Madres e hijos que se quieren

Esta serie es un homenaje a todas las madres que oran con vosotros y también a todas las madres de alrededor del mundo. ¡En ella encontraréis felicidad, dicha y alegría en abundancia!

En la Biblia, Dios usa el amor que una madre siente por su bebé para ayudarnos a entender un poco la grandeza de su amor, que es infinito. Dios nos habla de cómo debemos confiar en Él, de cómo nos reconforta y de la paz que solo Él nos puede dar y usa imágenes de madres e hijos que se quieren.

También encontraréis la manera como Dios quiere que tratemos a nuestras madres (¡y a nuestros padres!). Recordaremos que uno de los mandamientos nos dice que debemos honorar al padre y a la madre, si queremos ser felices. Y oraremos con consejos del libro de los Proverbios que iluminan las relaciones de los padres con los hijos.

Más adelante dedicaremos otra serie a las madres concretas de la Biblia y oraremos con sus historias, pero hemos querido empezar con las madres sin nombre de las escrituras, que son también vuestras madres.

¡Atención, madres! Como estas oraciones están dedicadas a vosotras, deberéis responder a algunas preguntas; mucha suerte. (Ah, y los padres no creáis que os escaparéis: ¡también hay para vosotros!)

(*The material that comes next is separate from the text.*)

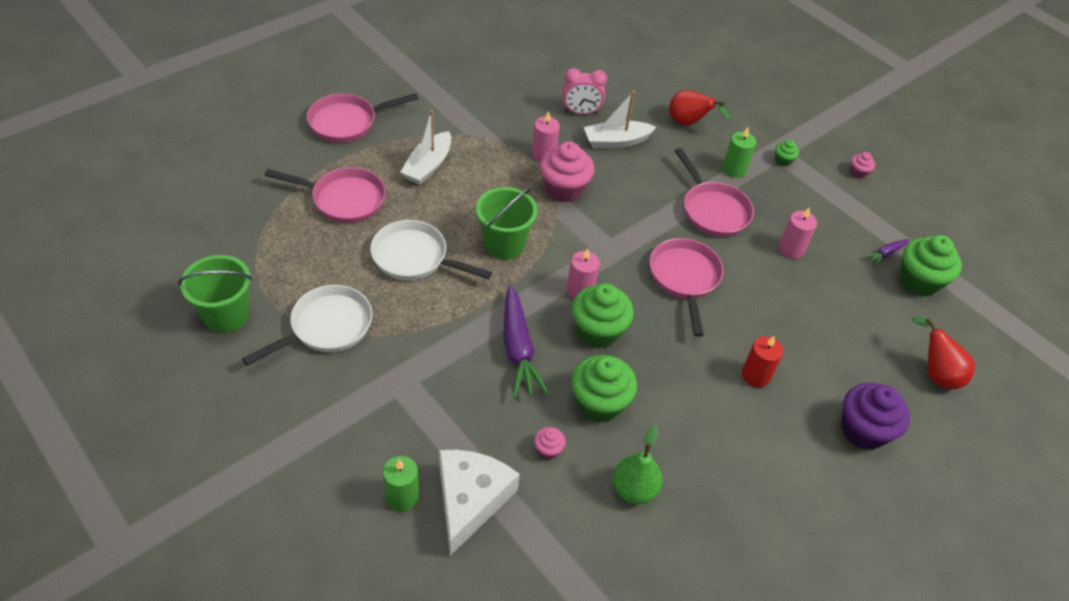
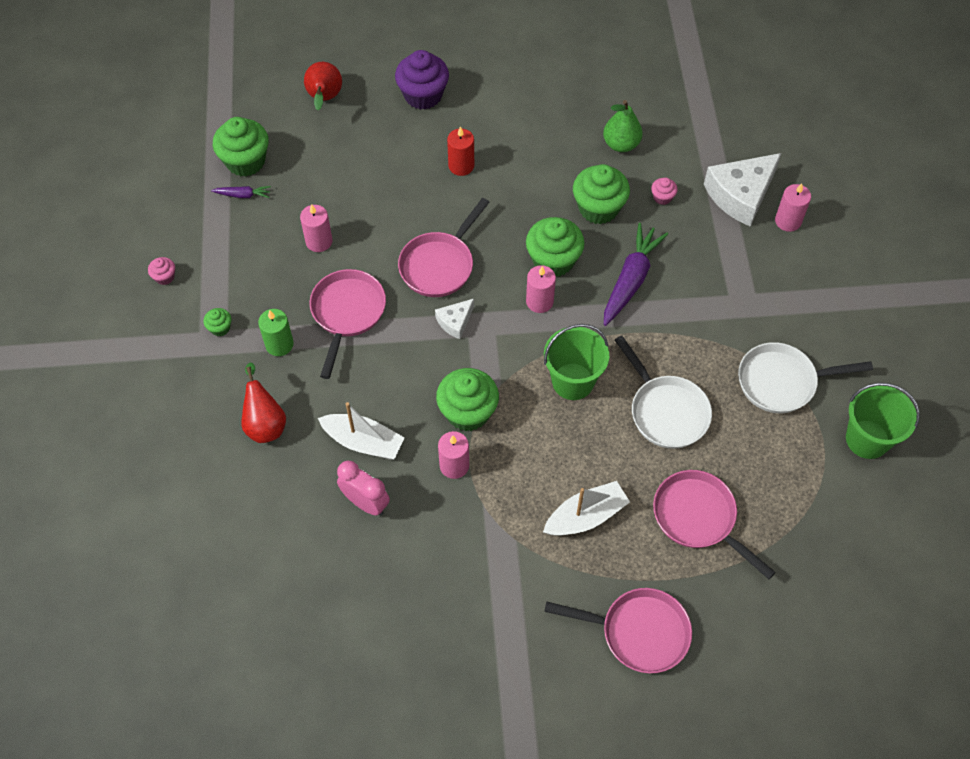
camera: 140 degrees left, 10 degrees up
(402, 496) = (788, 221): green candle -> pink candle
(564, 189) = (468, 412): pink cupcake -> green cupcake
(630, 243) = (455, 322): none -> white cheese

  1. A la mujer que no tuvo hijos
    le da la alegría de ser madre
    y de tener su propio hogar.
    Salmos 113,9
    ¿Te ha explicado alguna vez tu mamá su alegría cuando naciste?
    ¡Pregúntale!
  2. Tú fuiste quien formó todo mi cuerpo;
    tú me formaste en el vientre de mi madre.
    Salmos 139,13
    ¿Quién formó todo tu cuerpo?
  3. Tú me hiciste nacer del vientre de mi madre; en su pecho me hiciste descansar. Desde antes que yo naciera, fui puesto bajo tu cuidado; desde el vientre de mi madre, mi Dios eres tú.
    Salmos 22,9-10
    ¿Quién puede quererte todavía más que tu madre?
  4. Ella os alimentará,
    os llevará en sus brazos
    y os acariciará sobre sus rodillas.
    Como una madre consuela a su hijo,
    así os consolaré yo.
    Isaías 66,12-13
    ¿Cómo nos consuela el Señor cuando estamos tristes?
  5. Estoy callado y tranquilo, como un niño recién amamantado que está en brazos de su madre. ¡Soy como un niño recién amamantado!
    Salmos 131,2
    ¿Cómo es la tranquilidad del alma que solo puede darte el Señor?
  6. Honra a tu padre y a tu madre, tal como el Señor tu Dios te lo ha ordenado, para que vivas una larga vida y te vaya bien en la tierra que te da el Señor tu Dios.
    Deuteronomio 5,16
    ¿Qué nos pide el Señor que hagamos para vivir una larga vida y que nos vaya bien en la tierra?
  7. Hijos, obedeced en todo a vuestros padres, porque esto agrada al Señor.
    Colosenses 3,20
    ¿Por qué debemos obedecer a nuestros padres?
  8. Hijo mío, escucha la instrucción de tu padre y no abandones la enseñanza de tu madre.
    Proverbios 1,8
    ¿Quién te dice la Biblia que son los instructores y los enseñantes más importantes de tu vida?
  9. La madre habla siempre con sabiduría
    y da con amor sus enseñanzas.
    Proverbios 31,26
    Madres, ¿instruyen vuestros labios con amor?
  10. El hijo sabio alegra a sus padres;
    el hijo necio los hace sufrir.
    Proverbios 10,1
    Tú, ¿alegras o haces sufrir?
  11. Sus hijos y su esposo la alaban.
    Proverbios 31,28
    Hijos, ¿recordáis alabar a vuestra mare?
    Maridos, ¿os aseguráis de cantar sus alabanzas?
  12. ¡Alabadla ante todo el pueblo!
    ¡Dadle crédito por todo lo que ha hecho!
    Proverbios 31,31
    Hijos y maridos, ¿alabáis y dais crédito públicamente a vuestra madre y esposa?
  13. Atiende a tu padre, que te engendró;
    no desprecies a tu madre cuando sea anciana.
    Proverbios 23,22
    ¿Cómo tratarás a tu madre cuando sea anciana?
  14. Los hijos que nos nacen son ricas bendiciones del Señor.
    Salmos 127,3
    Madres y padres, ¿tratáis y amáis a vuestros hijos como una rica bendición del Señor?